How Buying The World A Coke Fuels Political Revolt Here At Home

John Nichols had it right. Obama's jobs speech needed to be a doozy. I'm afraid it wasn't. Now we'll see how Congress responds. Or if Congress responds at all.

The alternative to some decisive leadership from Washington on the economy is frightening. It is a vacuum. A vacuum that ends up getting filled with the kind of hokum being peddled here in Wisconsin.

The governor who famously promised to create 250,000 new jobs and 10,000 new businesses in Wisconsin by the end of 2014 laid out a simple plan for delivering on that promise. Cut the hell out of business taxes and reduce or eliminate government regulations, and we'll be swimming in jobs in no time.

Scott Walker is either a complete fool or a total tool. Or maybe he's both, but in any case the problems with his recipe for economic growth are coming into sharper focus with each passing day. Walker's approach means starving education. It means weaker consumer protection. And fewer environmental safeguards as well as a wholesale abandonment of green energy initiatives.

Even at this cost, if lower taxes and less regulation for business could ignite the state's economy, more than a few Wisconsinites undoubtedly would regard it an acceptable trade-off. But therein lies the other main problem with the just-get-government-out-of-the-way method of job creation. You can cut state business taxes to zero – which is where they already are for a good many companies – and you create hardly any detectable added incentive to create jobs here in Wisconsin. You can let corporations take advantage of consumers, rape the landscape and poison the air and water with impunity, and not make it one bit more logical for them to employ more people here in our state.

Two articles of economic faith used to bind us together – employers and workers, consumers and merchants. The first was that businesses needed investment in things like education because they needed a capable workforce. The second was that companies needed to look out for the general welfare because they needed a middle class. Without one, there would be no one to sell to. Technology and globalization have laid waste to both of those articles of faith.

With roboticized means of production, the sheer number of workers manufacturers need is not nearly as great. And in a global economy, they certainly aren't reliant on Wisconsin to supply them with the few workers they need. They can easily locate their production facilities elsewhere. Terms like offshoring and outsourcing and downsizing weren't part of our parents' or grandparents' vocabulary, but they are part of ours. So starving education in a place like Wisconsin is not as big a deal for today's capitalists as it used to be. An abundant supply of highly-trained workers in a particular place just isn't as valuable to them as it used to be. To the extent they need workers at all, they can go anywhere in the world to find them. And wherever they go, the workers they find will invariably be cheaper than those they left behind.
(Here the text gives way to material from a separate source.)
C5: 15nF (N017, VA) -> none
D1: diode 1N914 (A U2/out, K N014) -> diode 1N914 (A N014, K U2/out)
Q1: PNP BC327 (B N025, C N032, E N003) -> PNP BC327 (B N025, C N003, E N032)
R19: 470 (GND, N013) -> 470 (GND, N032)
Likewise, having people to sell to in a little corner of the world like ours isn't essential to them anymore. In this global economy, the real sales growth opportunities lie outside our borders. Look at Coca-Cola. The average American consumed 394 coke products in 2010. In China, the average was 34. In India, 11. There are over 1.3 billion people in China and nearly 1.2 billion in India. Just over 300 million in the United States. How many more cokes is your typical American going to drink in a year? Coke has pretty much maximized its exploitation of the U.S. market, but has vast growth potential in countries like China and India.

Coca-Cola and so many other companies don't need to sell to us as much as they used to. And they don't need to employ us as much as they used to. Which brings our jobless recovery into much sharper focus. For working people, economic recovery happens when the jobs come back. But for the corporatists, economic recovery is when the profits come back. And they can be spectacularly profitable without selling to or employing people in places like Wisconsin. They'll gladly take another tax cut from the likes of Scott Walker and they'll be delighted if consumer protections and environmental safeguards go by the wayside. Makes their profit margin just that much bigger. But it won't make creating jobs in Wisconsin any more of a priority for them.

Maybe politicians like Scott Walker can't see it because they are blinded by their ideology. Or maybe they see it clearly and are happy to go along for the ride because it'll get them where they want to go. Eventually, average working people will catch on that the "job creators" are really just profit takers with no community or state loyalties. There certainly will be anger. Political upheaval and instability too. Even violence.

Unless wiser heads prevail and soon, we're headed for rocky times. Radical times. Maybe even revolutionary times.